The recent high winds had left plenty of fresh, fallen wood for us and while Yak gathered some quick lighting wood around the fire pit I started sawing up some logs of fresh, dry pine. While I cursed the weight of the bow saw in my pack all weekend, now it was proving its worth in helping to quickly build a comforting fire.
I noticed a couple of hikers had stopped into the wood for a rest and asked them over to our fire for a cup of tea and a chat. Agnieszka, an outdoor pursuits instructor and her partner Niall had been visiting from Dublin and they joined us around the fire for some coffee, food and a chat. The three of us sat for hours talking about everything from hiking to politics, sport and recreation. Mentioning to Aga about the strange looks I sometimes get on public transport with my massive hiking pack, she reassured me this was not uncommon as the glances she gets on trains with her surf board are equally amusing. Niall shared some really tasty Quinoa with us while Yak and Aga discussed their experiences being vegetarians over the years.
This had been a weekend of unlikely circumstances. Shortly after the drama and adrenaline of Chris’ rescue, we had randomly met the nicest and most interesting pair of complete strangers you could hope to meet. As we hopped around from seat to seat, avoiding the smoke from the fire in the changing winds Yak and I were reminded of how richly rewarding it is to sit around a fire with other people and share in their experiences.
Niall and Aga headed off down the track and after a few hours of chilling around the fire, Yak and I saw John’s head torch moving up the track. John set up his tent next to where Yak and I had pitched and we enjoyed a fantastic evening around the fire. Even though I do enjoy the occasional solo camp, I find it far more enjoyable to meet up with people at various stages in a multi-day journey. Each time a new friend strolls in to say hello or join you for the evening it brings new craic around the fire. Yak and I were glad to see John and weren’t short on stories to share after the day’s events.
We lay down for the night and rested well.

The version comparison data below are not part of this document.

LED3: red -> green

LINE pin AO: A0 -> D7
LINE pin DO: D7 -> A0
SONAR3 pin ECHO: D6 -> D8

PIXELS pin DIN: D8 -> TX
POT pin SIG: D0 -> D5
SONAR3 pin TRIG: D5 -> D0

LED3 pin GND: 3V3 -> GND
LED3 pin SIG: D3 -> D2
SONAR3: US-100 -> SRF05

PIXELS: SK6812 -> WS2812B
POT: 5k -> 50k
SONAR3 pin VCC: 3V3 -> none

The comfort of the warm sleeping bag and the bivvy bag was the perfect restorative after a long day in the hills and I slept on until shortly after sunrise.

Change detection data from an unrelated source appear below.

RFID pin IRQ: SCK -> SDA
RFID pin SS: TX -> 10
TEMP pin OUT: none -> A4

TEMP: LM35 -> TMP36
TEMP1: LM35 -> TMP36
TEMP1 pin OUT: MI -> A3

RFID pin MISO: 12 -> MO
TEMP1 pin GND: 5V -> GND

John had risen early to take a time-lapse of the sunrise from the forest and had kindly built up a fire to boil water for breakfast.

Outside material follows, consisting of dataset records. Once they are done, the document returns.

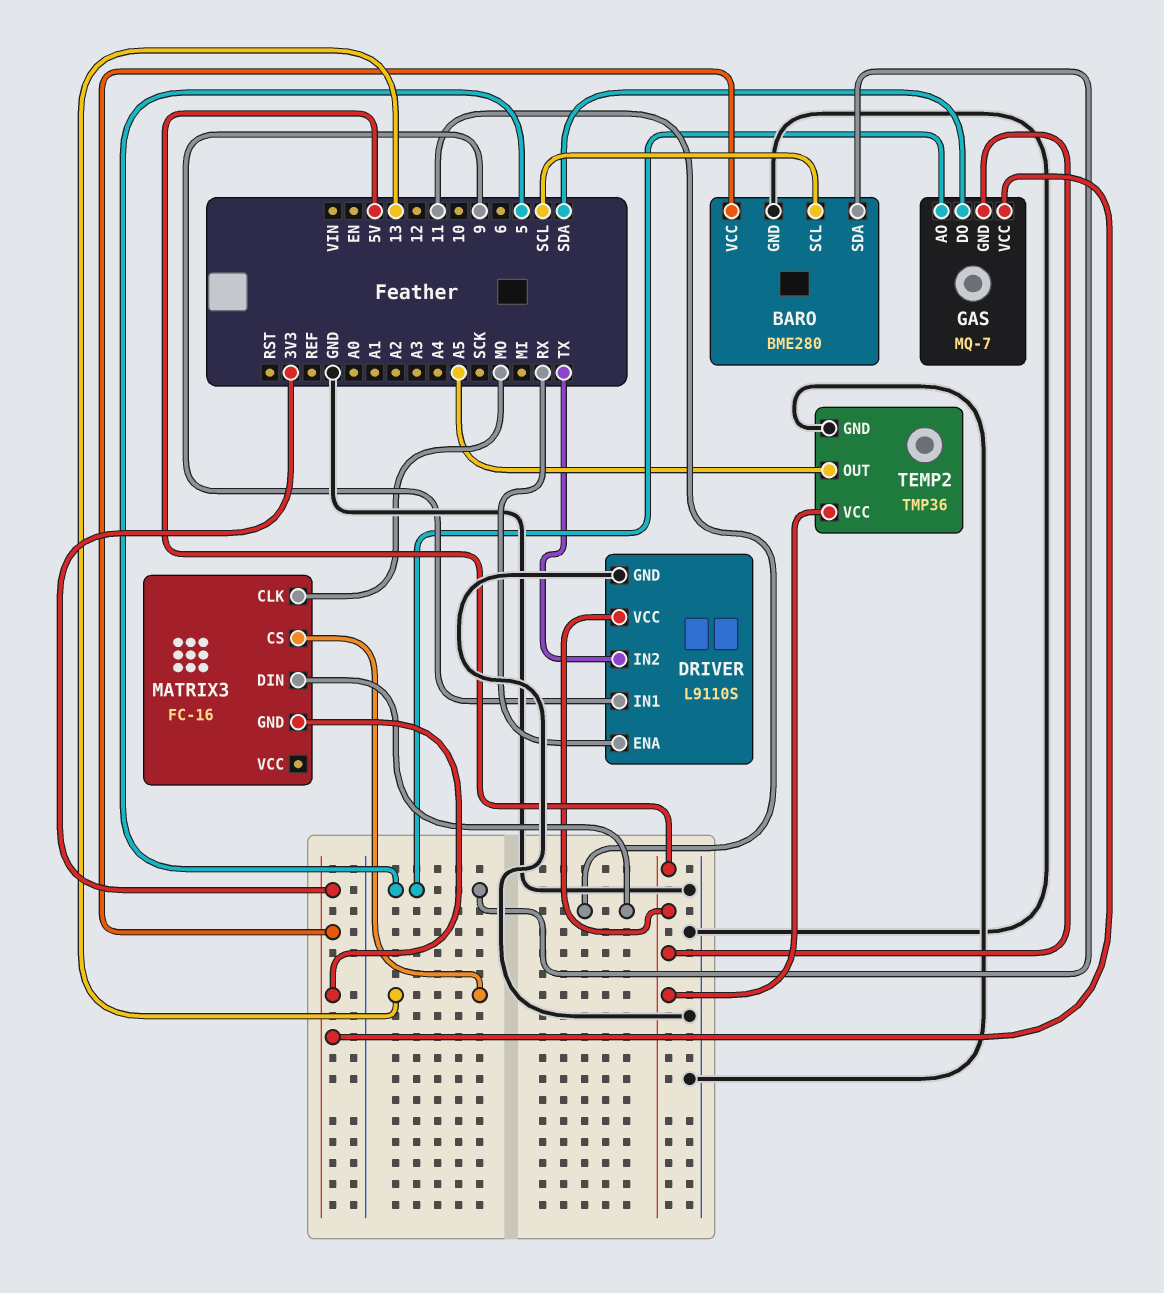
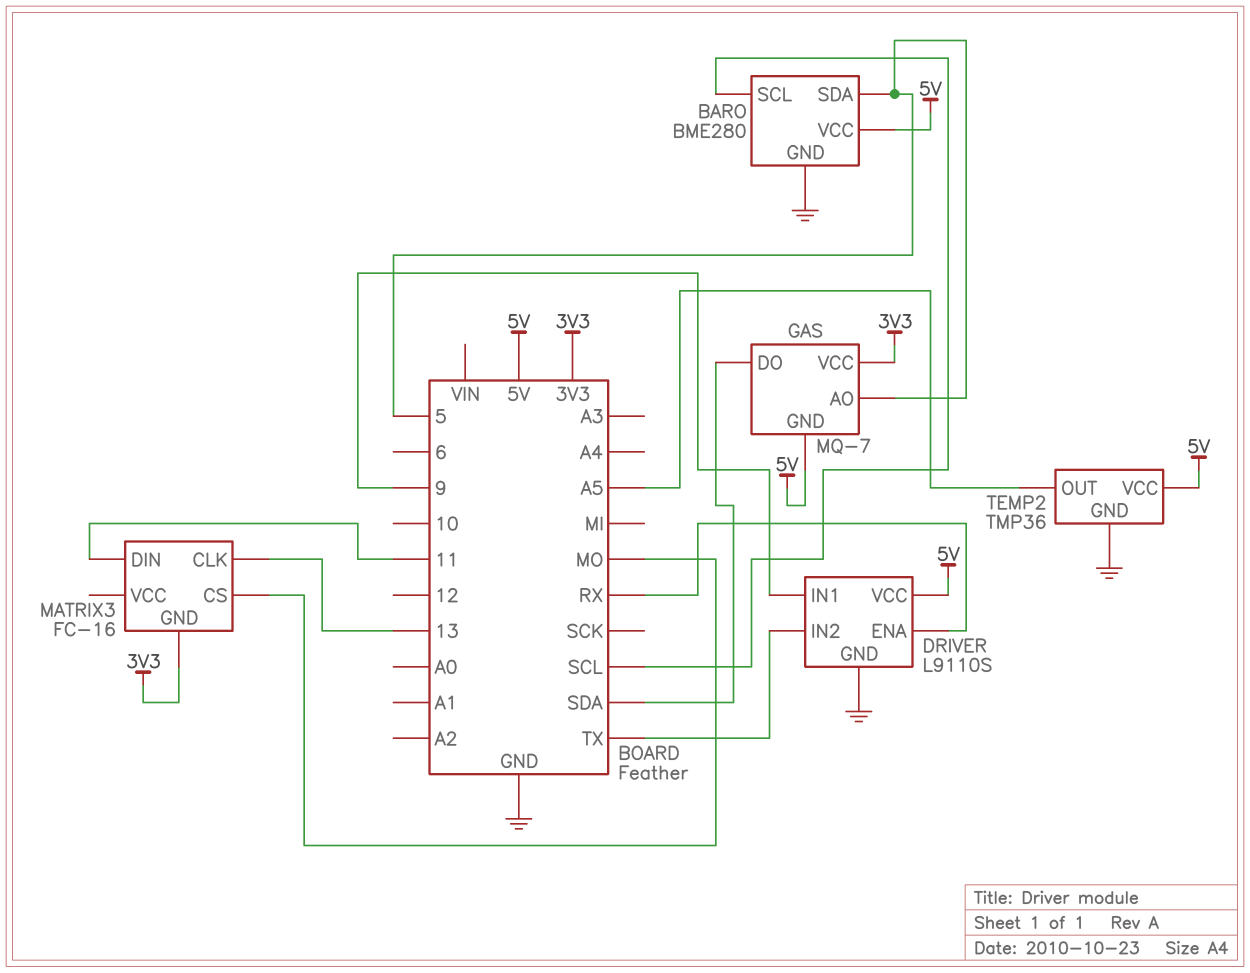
BARO pin VCC: 3V3 -> 5V
MATRIX3 pin CLK: MO -> 13
MATRIX3 pin CS: 13 -> MO

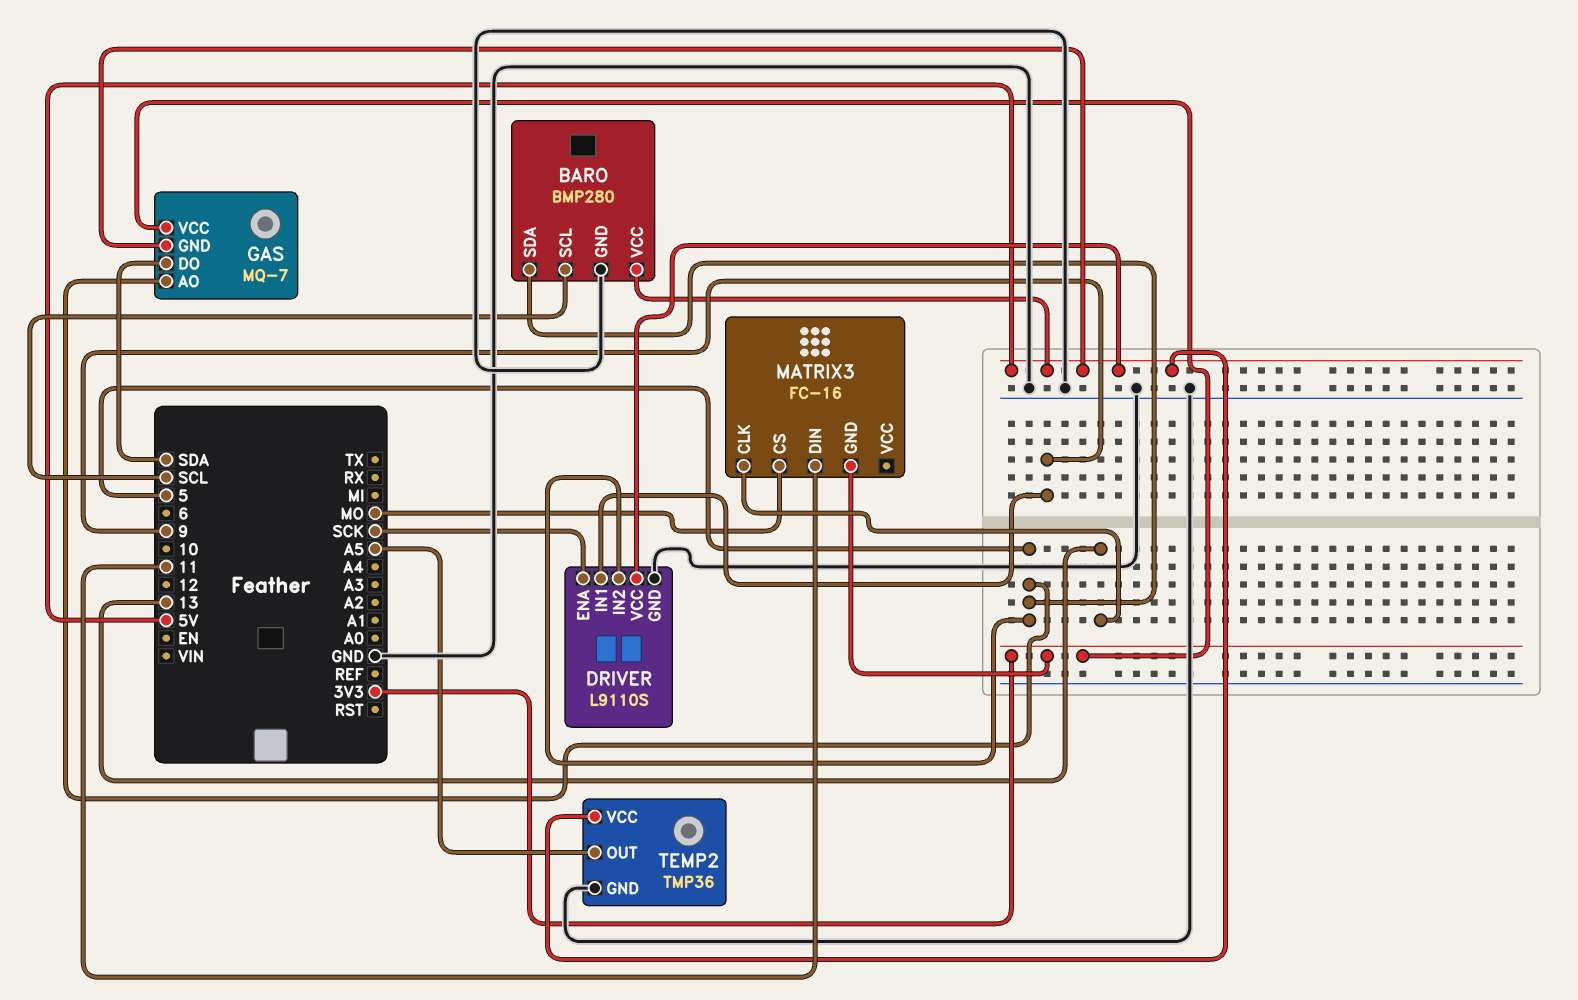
BARO: BME280 -> BMP280
DRIVER pin ENA: RX -> SCK
DRIVER pin IN2: TX -> 5

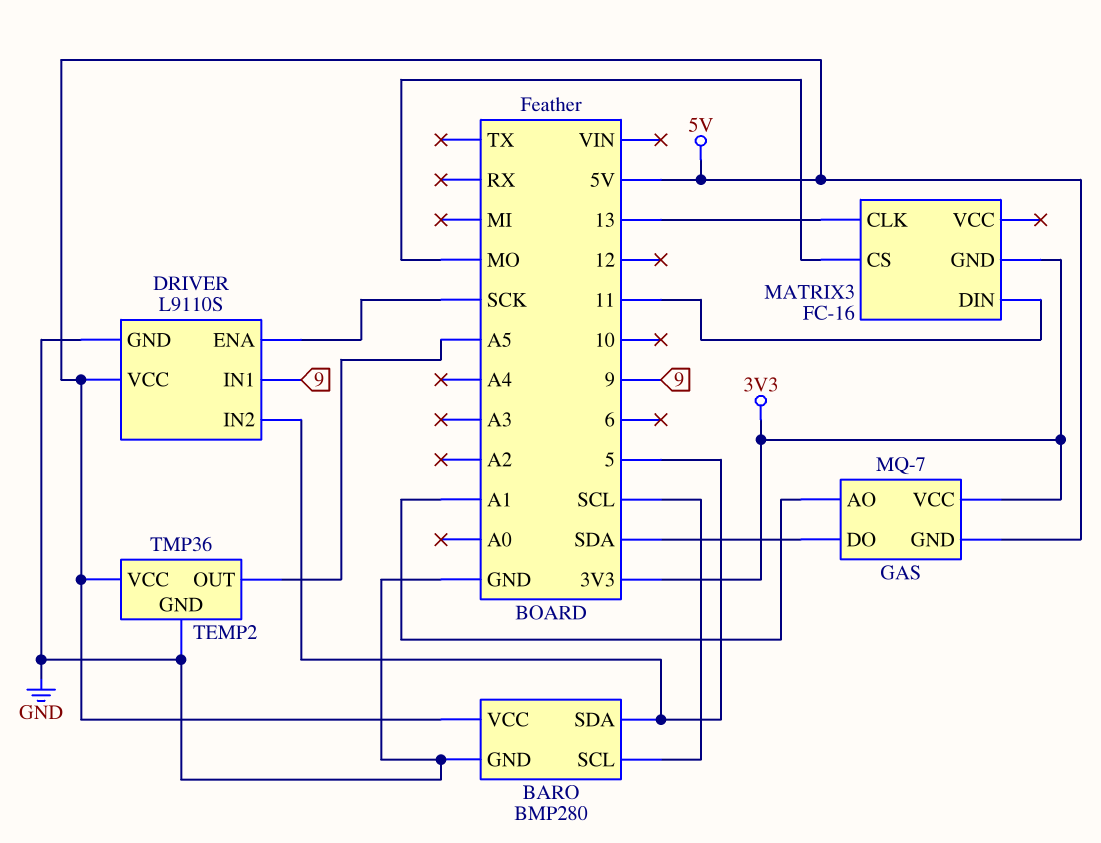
GAS pin AO: 5 -> A1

Feeling restored after a good night’s sleep, we sat around the fire eating our ration packs and having some tea. Shortly afterward another HikersBlog author, Spud joined us with his wife Catriona. We relaxed around the fire for a while before heading up the track towards Percy Bysshe caves.
I hadn’t known Spud and Catriona would be joining us, so as the weekend drew to a close this was the perfect final meetup to finish up a great weekend. We strolled up the short track to Percy Bysshe in the ferocious winds and had a little explore around the caves.
After exploring the cave we climbed back down to the track while it was calm and headed back to the car. Everyone was feeling a little peckish, especially myself and Yak, so we decided to drop into Docs in Newcastle before heading our separate ways.
Food always tastes great after a weekend in the hills and this was no exception. A hot fish supper and a mug of strong tea, at a proper table, while sitting in an actual chair with back support. While I had enjoyed the weekend, the food at the end was like manna from heaven and it gave us all a chance to relax and have a chat about the weekend’s events and some upcoming walks we have planned.
It was a weekend of the unexpected, from Chris’ unfortunate injury to the chance encounter with Aga and Niall – The refreshing focus of walking alone to the fantastic company of Claire, Yak, John, Spud and Catriona. There was even a brief chat with Jonno and Pete thrown into the mix. The weekend was impromptu with little planning, but turned out to be the most eventful two night trip I have been on to date.